Pumpkin Spice Waffles


  • 3/4 cup pumpkin puree
  • 2 ripe bananas, mashed
  • 5 large eggs
  • 1/4 cup coconut oil, melted, plus 2 TB for waffle iron
  • 1 tsp. vanilla extract
  • 1/4 cup almond flour
  • 1/2 cup coconut flour
  • 1 1/2 TB. cinnamon
  • 1 tsp. ground ginger
  • 1/2 tsp. nutmeg
  • Pinch of cloves
  • 1 tsp. baking soda
  • 1 tsp. baking powder
  • 1/4 tsp. sea salt


Preheat your waffle iron.

In a high speed blender or food processor fitted with the s-blade, combine pumpkin puree, bananas, eggs, 1/4 cup coconut oil, and vanilla extract until smooth. Add in almond flour, coconut flour, cinnamon, ginger, nutmeg, cloves, baking soda, baking powder, and sea salt and blend until smooth. Mixture will be thick (use your blender’s damper if necessary).

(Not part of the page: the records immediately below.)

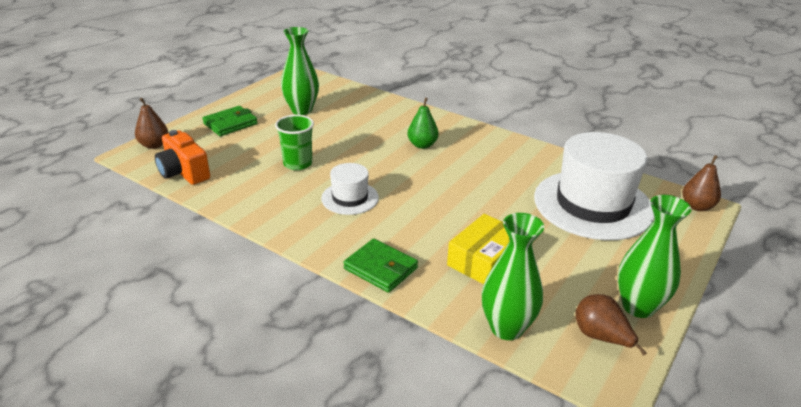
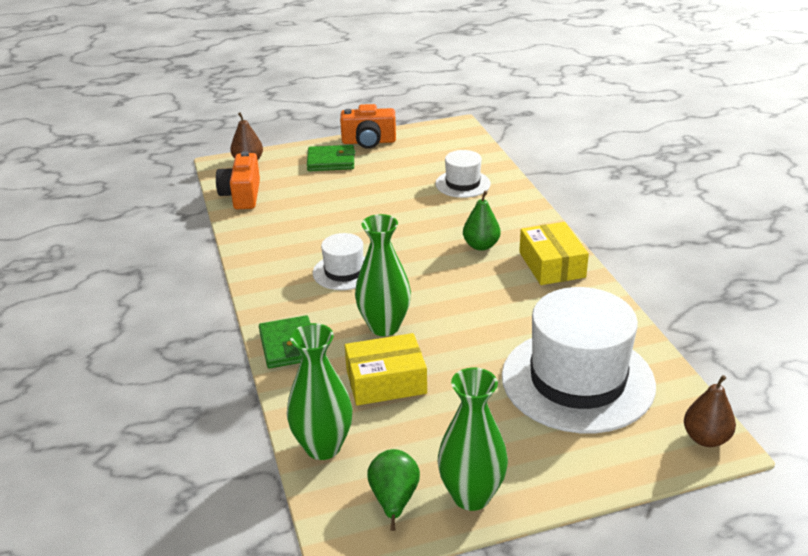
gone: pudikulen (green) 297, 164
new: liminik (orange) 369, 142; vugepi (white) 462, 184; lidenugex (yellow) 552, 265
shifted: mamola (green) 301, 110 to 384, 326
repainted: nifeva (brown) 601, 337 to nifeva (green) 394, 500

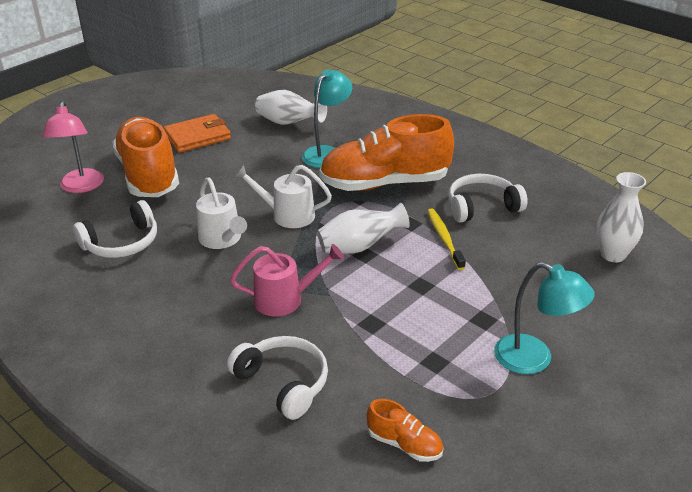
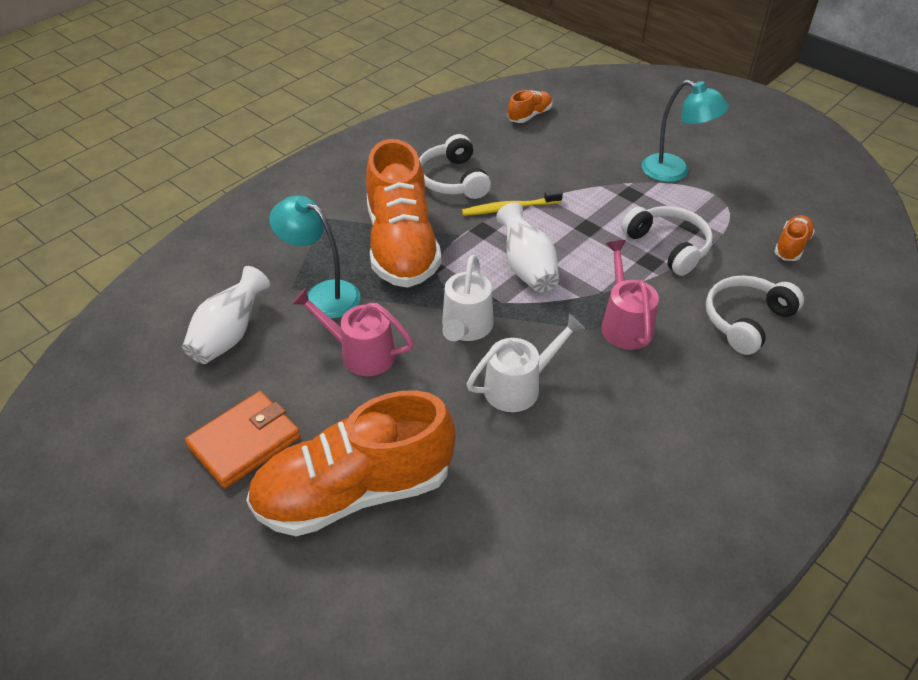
gone: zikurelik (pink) 81, 187
new: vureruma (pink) 360, 353
shifted: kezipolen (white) 122, 243 to 668, 246
swapped: mamola (white) 613, 255 to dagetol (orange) 529, 115
rotated: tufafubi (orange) 197, 136 = 244, 442 75 degrees clockwise; zikurelik (turquoise) 534, 359 = 674, 172 90 degrees clockwise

Brush the waffle iron with the remaining 2 TB. melted coconut oil and place approximately 1/4 cup of the mixture onto the waffle iron. Let cook until browned. Keep the waffles warm in the oven while you finish cooking all of the batter.

*Optional: You can make a great topping out of almond butter and maple syrup to pack in some more protein! Place 1/4 cup almond butter and 2 TB. maple syrup in a small bowl and stir together. Add water to thin to your desired consistency. Drizzle over waffles when serving!